When it comes to improving the management of a patient’s progressing myopia, clinical trials have revealed that reducing the BOZD can improve control over axial length.1,2 Specifically, the Variation of Orthokeratology Lens Treatment Zone (VOLTZ) study concluded that a 5 mm BOZD did not significantly decrease lens performance or ocular integrity, yet improved control of axial lengthening by 0.13 mm compared to a 6 mm BOZD over one year.1
Another recently published study corroborates the VOLTZ results, in that an orthokeratology lens creating a smaller treatment zone yields improved control over axial length compared with designs that have larger treatment zones at both 12- and 18-month timepoints.2 Interestingly, this study used a 6 mm BOZD in both groups, but increased the sagittal depth of the lens to decrease the treatment zone size in one group.2
The takeaways from these studies: First, BOZD of the orthokeratology lens is not synonymous with treatment zone. A BOZD is a parameter of the lens itself, while treatment zone is the area of the anterior corneal surface being manipulated by the lens.
Second, the treatment zone diameter on the cornea must also decrease if the goal of the reduction in the BOZD is to improve control over axial elongation.
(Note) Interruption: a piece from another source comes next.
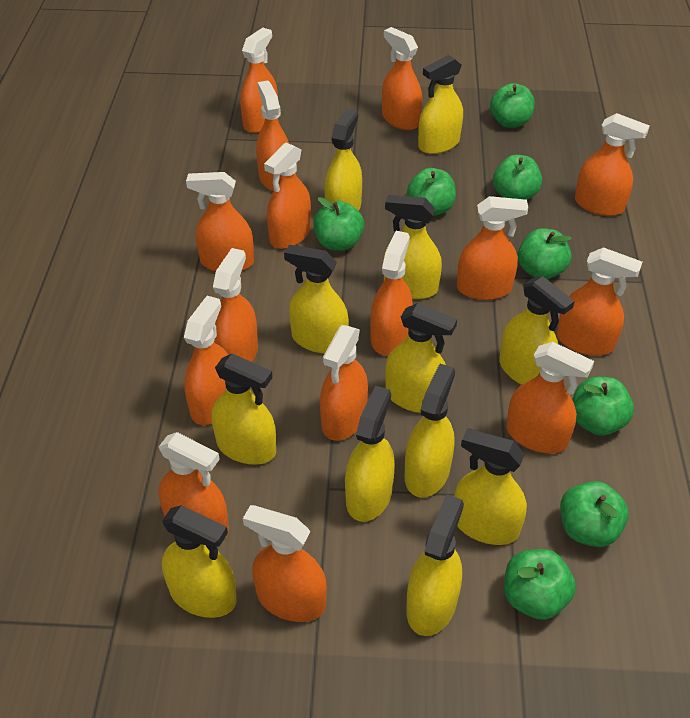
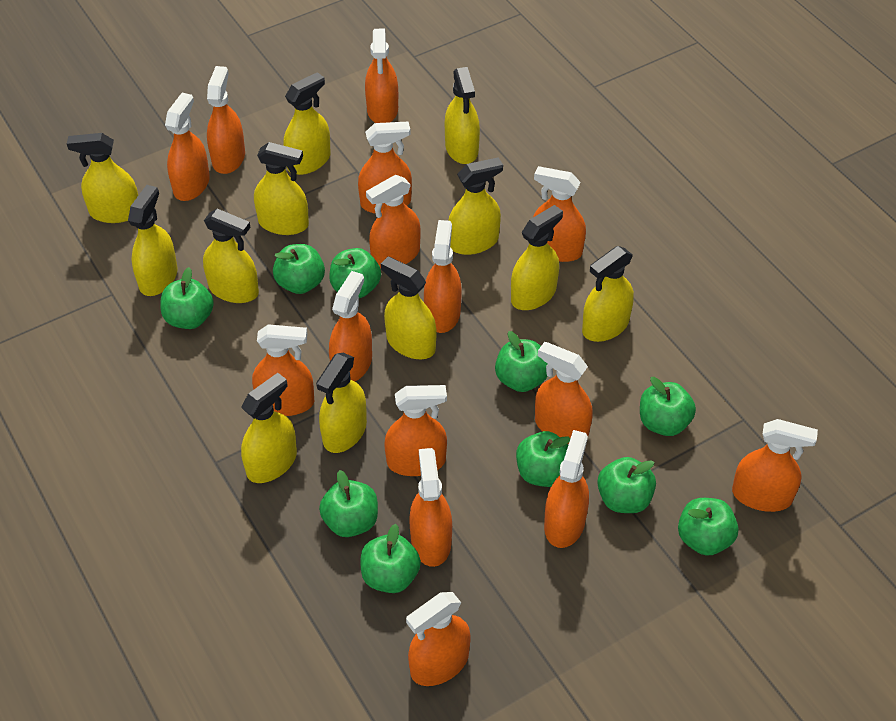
green apple: 8 -> 10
Clinicians cannot assume that the cornea will change enough to achieve a desired effect; they must verify this with topographic imaging over time.
How do smaller treatment zones improve axial length control? The suggested mechanisms are an increase in spherical aberration and decreased contrast sensitivity negatively impact image quality on the retina, which, in turn, slows axial length changes.2,3
Much is left to be explained on this subject, however the ability to customize orthokeratology lens parameters to maximize myopia management remains an exciting topic.
REFERENCES
- Guo B, Cheung SW, Kojima R, Cho P. One-year results of the Variation of Orthokeratology Lens Treatment Zone (VOLTZ) Study: a prospective randomised clinical trial. Ophthalmic Physiol Opt. 2021 Jul;41:702-714.
- Gong G, Zhang BN, Guo T, et al. Efficacy of orthokeratology lens with the modified small treatment zone on myopia progression and visual quality: a randomized clinical trial. Eye Vis (Lond). 2024 Sep 2;11:35.
- Carracedo G, EspinosaVidal TM, Martínez-Alberquilla I, Batres L. The Topographical Effect of Optical Zone Diameter in Orthokeratology Contact Lenses in High Myopes. J Ophthalmol. 2019 Jan 2;2019:1082472.